WE’RE ENTERING THE age of the connected car, wherein automakers pump resources into infotainment systems and technologies that let consumers use their phones (and laptops, for anyone still using those things) to communicate with their vehicle. Just about every major automaker has developed a proprietary app that lets owners do things like track their car’s location, review fuel consumption, and see how fast their kids are driving.
That means that everyone who bought a car before these systems became common (or was too cheap to spring for one) is a potential customer for an aftermarket system, and offerings have multiplied of late. Among them is Delphi’s Connect, which plugs into any car’s OBD-II port to provide location tracking, service alerts, and the ability to use one’s smartphone as a key fob and turn the car into a 4G LTE WiFi hotspot.
And it’s looking to Microsoft for a little help making it work.
Delphi is one of the industry’s largest suppliers and has been working with automakers almost as long as there have been automakers. That’s given it a solid history of innovation. It built the first electric starter in 1911, the first in-dash car radio in 1936, and the first integrated radio-navigation system in 1994. It developed the tech that made OnStar work in GM cars. Clearly these guys know in-car tech.
Despite having plenty of competitors—including Verizon, Automatic, Metromile, and Zubie Key—Delphi believes Connect will be in 100,000 cars by the end of the year. It hopes to see the system in a million cars throughout the US and China within a few years. That means handling countless terabytes of data, something the company has precious little experience with. So it’s working alongside someone who does: Microsoft.
Delphi is using Microsoft’s Azure cloud computing service to keep Connect running.
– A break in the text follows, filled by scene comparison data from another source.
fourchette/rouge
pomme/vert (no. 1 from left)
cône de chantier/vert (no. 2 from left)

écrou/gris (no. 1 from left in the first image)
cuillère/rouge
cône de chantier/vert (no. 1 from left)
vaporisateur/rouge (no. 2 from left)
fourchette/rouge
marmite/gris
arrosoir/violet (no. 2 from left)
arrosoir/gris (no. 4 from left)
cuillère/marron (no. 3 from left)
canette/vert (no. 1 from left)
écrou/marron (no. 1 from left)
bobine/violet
It means Delphi can scale up without investing in its own computing infrastructure, or having to develop the know-how. While Google and Apple battle to visibly takeover the car’s dashboard, Microsoft prefers this supporting role, says Sanjay Ravi the tech giant’s senior director for worldwide manufacturing. It’s made similar deals with other automakers, including Toyota.
At $99 ($199 if you want 4G connectivity), Connect should bring in plenty of cash for Delphi, but the system is also part of a larger move into automotive software. “As we look into the future and all of the technologies that will be highly valued by OEMs and consumers, they have more and more of their value derived from software,” not hardware like radios and batteries, says Victor Canseco, Delphi’s managing director of software and services.
Part of the goal is to demonstrate Delphi’s capabilities in this space, especially as it develops its autonomous driving capabilities. That system works like an off-the-shelf catalog for automakers, which can pick and choose elements they want to use for their own cars. Making Connect a success—going from producing wiring to creating algorithms that keep a car safe in traffic—can show OEMs that Delphi can produce software as well as it does hardware.
One step on the path toward making any car a self-driving car, it turns out, is making any car a connected car.